VXA051.jpg Image by PDPics from Pixabay

Staples have been around since at least the 7th century BC.

But back then, they were an architectural device. Great pieces of folded metal used to hold temples and other large buildings together in the Greek world and across Asia Minor. When stonemasons wanted to fasten two two blocks of masonry closely together, they'd drill a hole in the top of each and carve a channel between them. Then they would drop a large iron or bronze staple in. It would be a loose fit, but that would be solved by pouring molten lead onto it, to make a precise and durable fit.

Those early architectural staples made a feature out of a limitation of the technology. But modern staples have no such limitation. They are a symbol of the Industrial Revolution. Before industrialisatrion, the staple as we know it today would literally have been impossible to make.

We've become blind to the precision with which they are manufactured. Each staple consists of precisely machined rectangular wire, with differences in the dimensions so small they are imperceptible to the human eye. They are then folded with incredible accuracy (or maybe folded and the ends are machined so each arm is exactly trhe same length - I'm unsure of the exact sequence).

Then the staples are glued into strips with exactly the same number of staples in each. I used to think the strips were manufactured as a whole and the gap from one staple to the next was machine-sawn, but it actually turns out to be glue. Think about it; the staples have to be assembled to exactly form a strip. The glue has to be technically predictable with a known breaking strain so that strips can be manually broken for shorter staplers, and the individual staples can be applied by a stapler. But the glue also has to be long-term stable, neither growing soft nor brittle so the strips hold together in long term storage, often for many years.

Then the whole thing has to work flawlessly when you want to staple two (or more) pieces of paper together. The engineering of both staples and stapler has to be so precise that one staple, never more nor less, is in position to be used each time.

The staple is a key symbol of the change which happened at the end of the Nineteenth and into the Twentieth Century. Vast numbers of people stopped working in agriculture and came to work in factories. Those factories needed paperwork; administrators, accounts departments, reports and data. All of which created armies of peole sitting at desks using staplers to organise the paper into choerent archives.

In turn, civil services (especially tax officers) expanded exponentially. We went from a Medieval system where the Civil Service was half a dozen advisers to the King plus a few hundred men with big sticks, to the modern world where up to 50% of the population works directly in the Public Sector shuffling paper around, acting as an enabler to those who actually generate products and services while themselves making nothing saleable.

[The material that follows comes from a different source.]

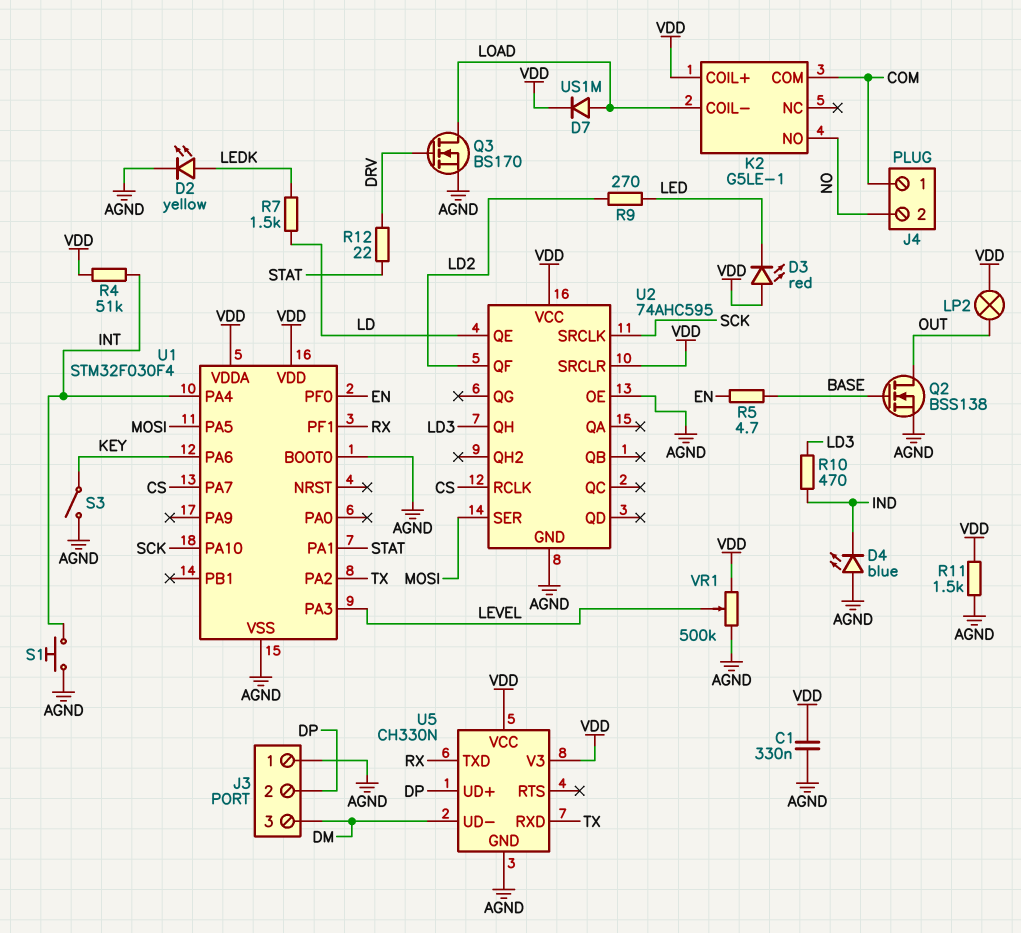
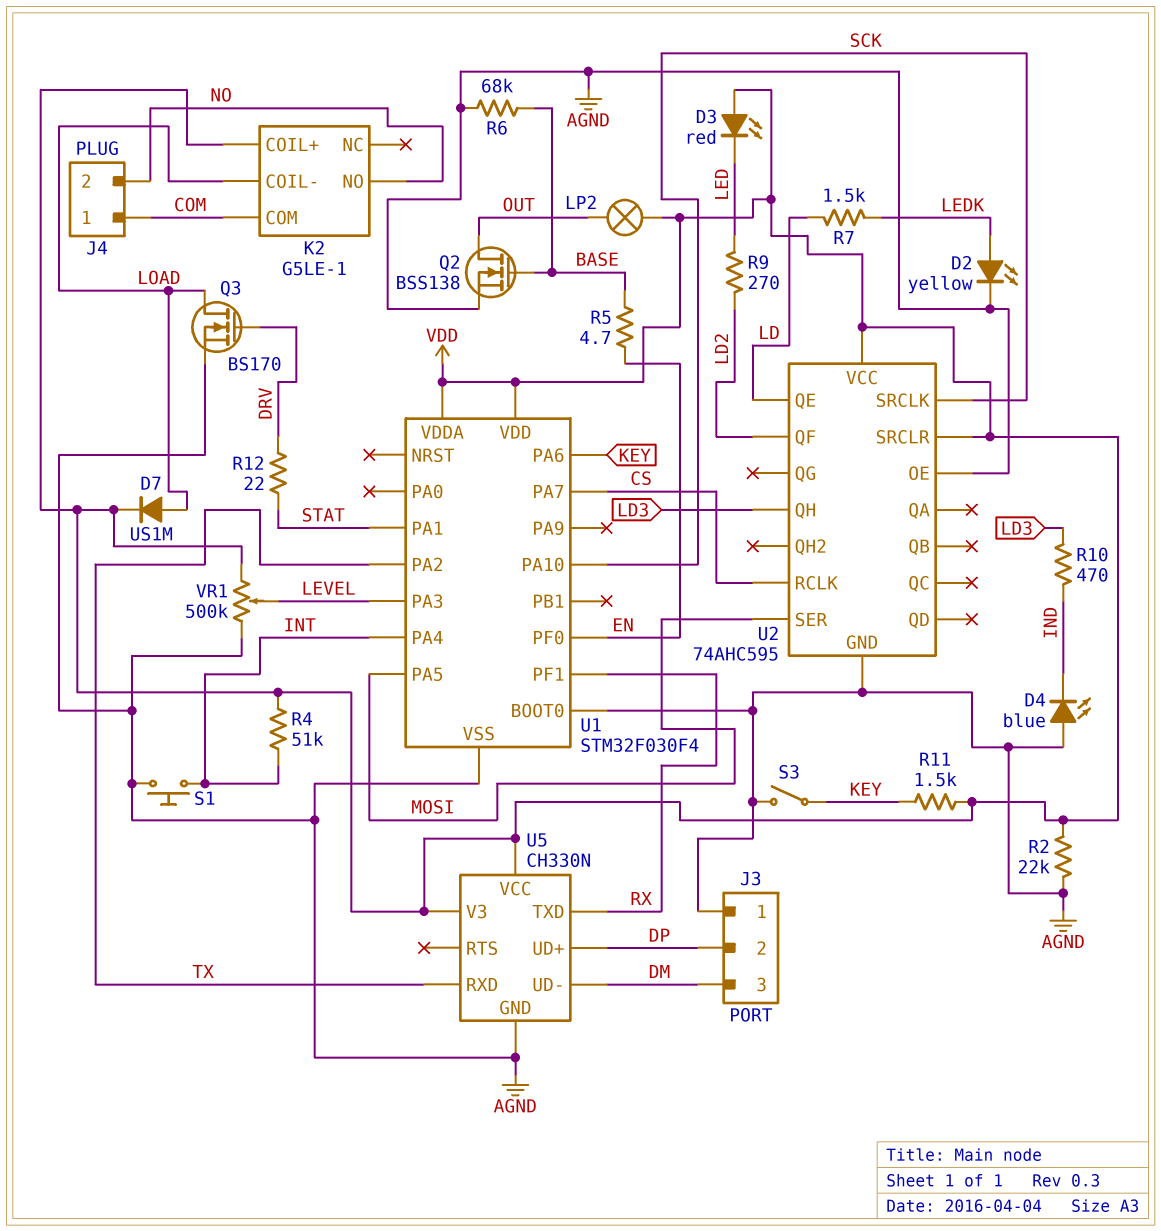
C1: 330nF (AGND, VDD) -> none
R2: none -> 22k (AGND, VDD)
R6: none -> 68k (AGND, BASE)
R11: 1.5k (AGND, VDD) -> 1.5k (KEY, VDD)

Even in the 21st Century, with all our computerisation and digital surveillance, the "paperless office" we were promised hasn't happened. If you want to store something long term, you do it with paper. How many computer media can store data for longer than a couple of years ? Backups fail or get corrupted. How many of us have a computer which can read a cassette tape, a 5.25 or 3.5 inch floppy disk, or even a CD-ROM ? How many of those media only last a few years before the magnetic imprint fades ? How much data was created on software so old it's no lnger available (Word Perfect, Amstrad PCW anyone ?)

So all in all, the staple symbolises our transformation into an information society, and the precision modern industrial processes are capable of, and the drudgery of office life. Such a tiny thing, yet so important to modern life !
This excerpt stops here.